I’m thinking not of the coalition shenanigans, but a Haaretz report about T-shirts — specifically those custom-designed for units of the Israeli army, usually with a slogan and an arresting graphic. Many of these are innocuous enough, centred on laddish in-jokes. But Haaretz found another variety altogether. One shirt for infantry snipers showed a picture of a dead Palestinian baby, alongside his sobbing mother and a teddy bear. The caption read: “Better use Durex.”
Another had a child in the cross-hairs of a gunsight, alongside the words: “The smaller they are, the harder it is.” A soldier from an elite unit explained that: “It’s a kid, so you’ve got a little more of a problem morally and also the target is smaller.”
Another gunsight image had the cross-hairs hovering over the belly of a pregnant Arab woman, above the line: “1 Shot, 2 Kills”. Others depicted IDF soldiers raping women or blowing up mosques. The soldiers quoted said the T-shirt designs had usually been approved by their commanders.
I know that many who read these words will say Haaretz must have exaggerated. Or that these ghastly T-shirts were surely the work of “a few bad apples.” If it is more widespread than that, well, that’s just what army life is like: young testosterone-filled men, letting off steam. Better that they depict a rape on a T-shirt than they do it in real life. And they’re surely no worse than soldiers in any other army. Besides, let’s not forget the terrible things done by the other side…
Many JC readers will want to take comfort in those thoughts. But another Haaretz story makes that difficult. For the paper produced evidence that this is not a problem confined to T-shirt design. It ran 3,700 words of direct testimony from Israeli soldiers who served in Gaza during Operation Cast Lead. One infantry squad leader recalled an episode involving his own operations company of the Givati brigade, telling how a sharpshooter shot and killed a woman and her two children, even though they posed no threat.
“Aviv” of the Givati brigade recalled how his company commander had insisted that an unarmed, elderly Palestinian woman be shot and killed, even though she visibly posed no danger. “That is what is so nice, as it were, about Gaza,” said Aviv: “You see a person… and you can just shoot him.”
There have been reflexive responses to these revelations too, including claims of media distortion. But these are soldiers in their own words, reported by one of Israel’s most trusted military analysts, Amos Harel. I spoke with Harel at length this week and he stands by his story in every particular, calling only for a military investigation to get at the truth.
The reflex reactions — repeating the mantra that the IDF is “the most moral army in the world” or rapidly changing the subject, speaking of the evils of Hamas or, better still, the media — are not good enough any more, comforting though they might be. The evidence is piling up too heavily. You don’t have to take the word of the United Nations or assorted non-governmental organisations for it: just read Israel’s own press. Revelations like this are coming every day.
What does it tell us?
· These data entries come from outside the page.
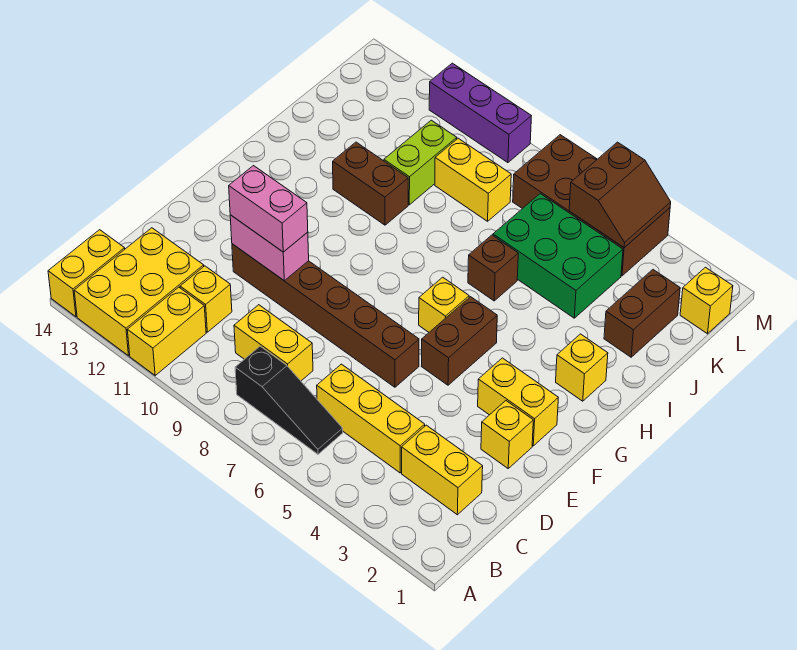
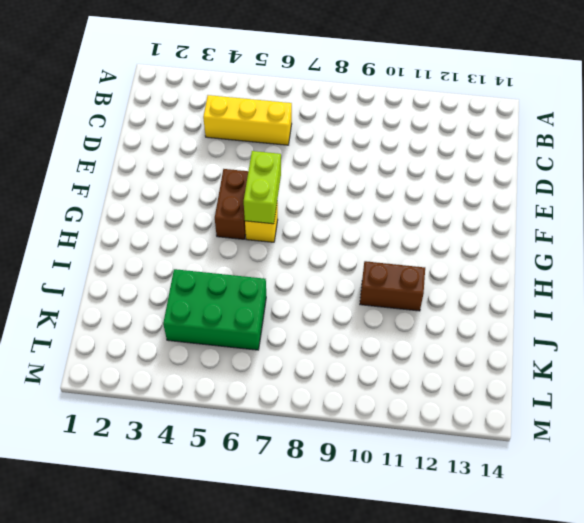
lime brick F6:G6 level 2 -> lime brick J10:K10 level 1
none -> yellow brick A11:B11 level 1
none -> yellow brick A12:C13 level 1
none -> yellow brick A14:B14 level 1

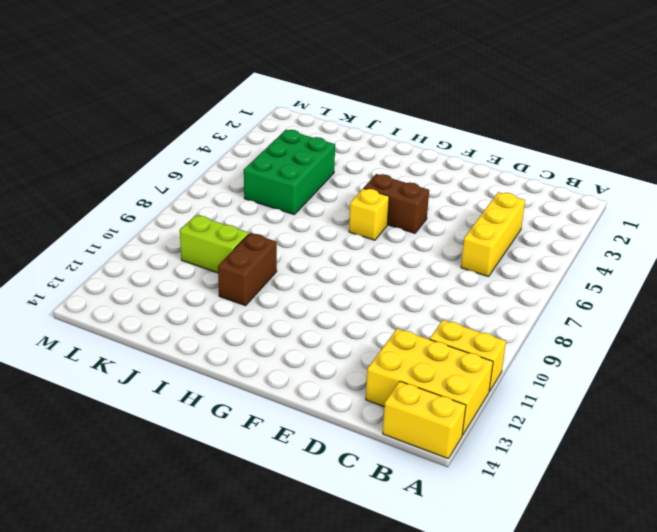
none -> black slope B6:B8 level 1 top 8
none -> yellow brick C2:C3 level 1
none -> yellow brick C8:C9 level 1

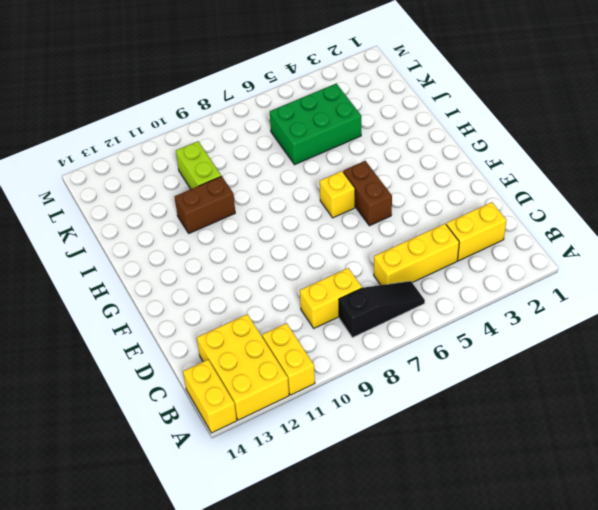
none -> yellow brick C11 level 1
none -> yellow brick E2 level 1
none -> brown brick E6:E11 level 1

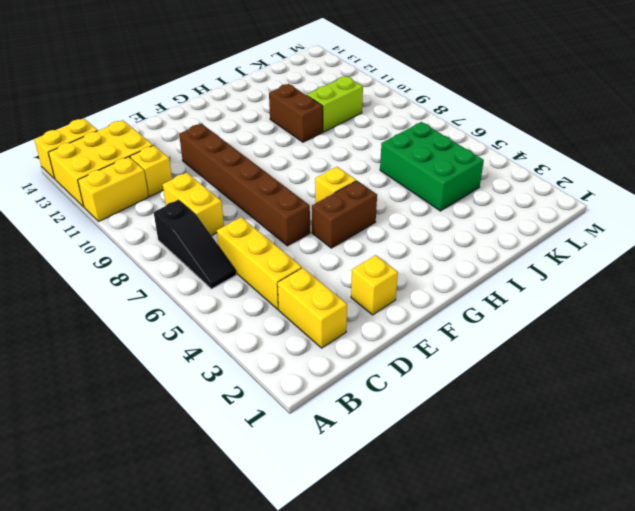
none -> yellow brick F2:F3 level 1
none -> yellow brick H2 level 1
none -> brown brick I6 level 1

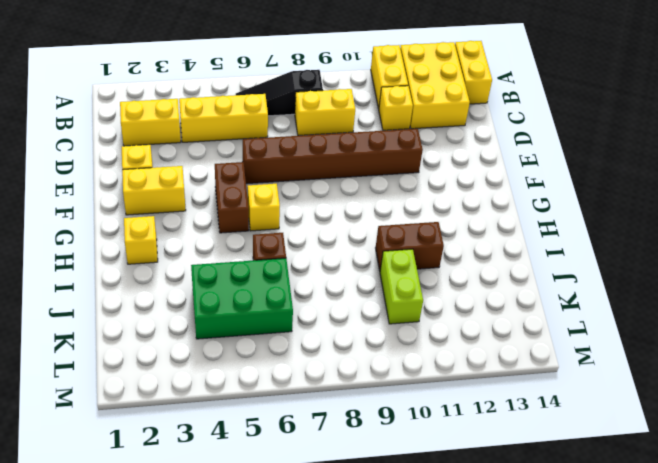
none -> brown brick J2:K2 level 1
none -> yellow brick K8:K9 level 1
none -> yellow brick L1 level 1

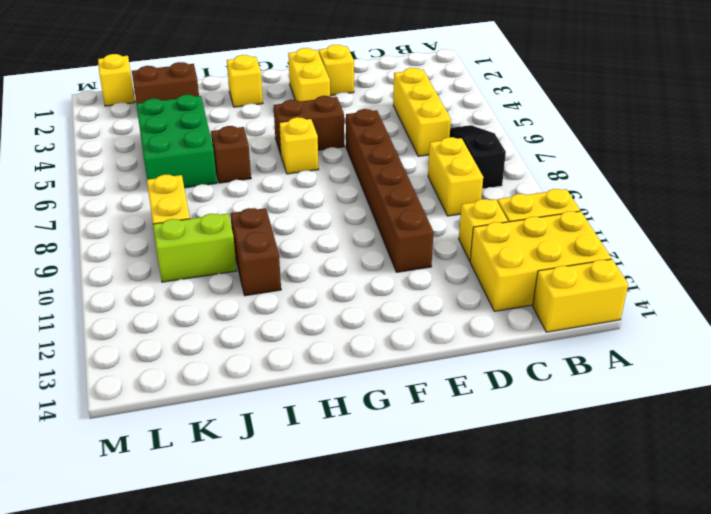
none -> yellow brick C2:C3 level 1
none -> brown brick L4:M7 level 1
none -> purple brick M9:M11 level 1

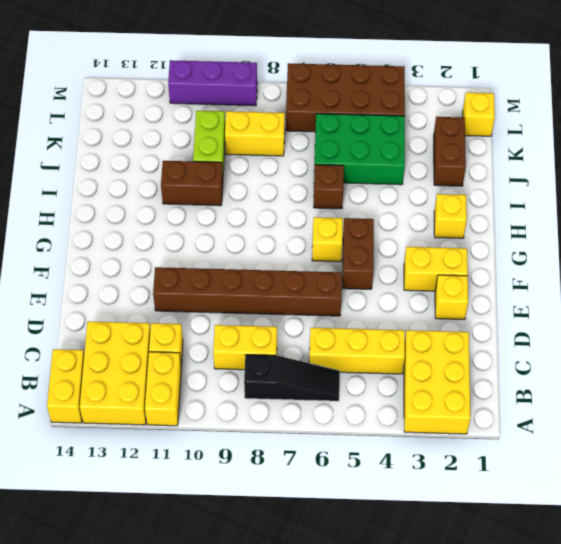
yellow brick A2:C3 level 1 -> yellow brick C2:C3 level 1
none -> pink brick E10:E11 level 2
none -> brown slope L4:M5 level 2 top 5
none -> pink brick E10:E11 level 3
Not that Israel’s young men in uniform are somehow uniquely cruel: of course they are not. We know that British and American soldiers in Iraq and Afghanistan have not behaved like angels. This is what occupation does to the occupier: it brutalises. And this is not some passing phase. Israel has been ruling over Palestinians as their occupier for 42 years, for more than two thirds of the country’s entire history.
It should be obvious now that Israel has to move — with the urgency of a nation trying to save its soul — to be rid of this occupation. That should mean not just allowing, but pleading with the US and others to impose a solution — not the out-but-still-in-charge arrangement that has prevailed in Gaza since 2005 but one that genuinely extricates Israel from the lands it has occupied since 1967.
Such a solution would give the Palestinians their freedom at long last. It would also give us, Israelis and Jews, our own freedom, even our redemption. As Pesach approaches, there can surely be no more urgent prayer.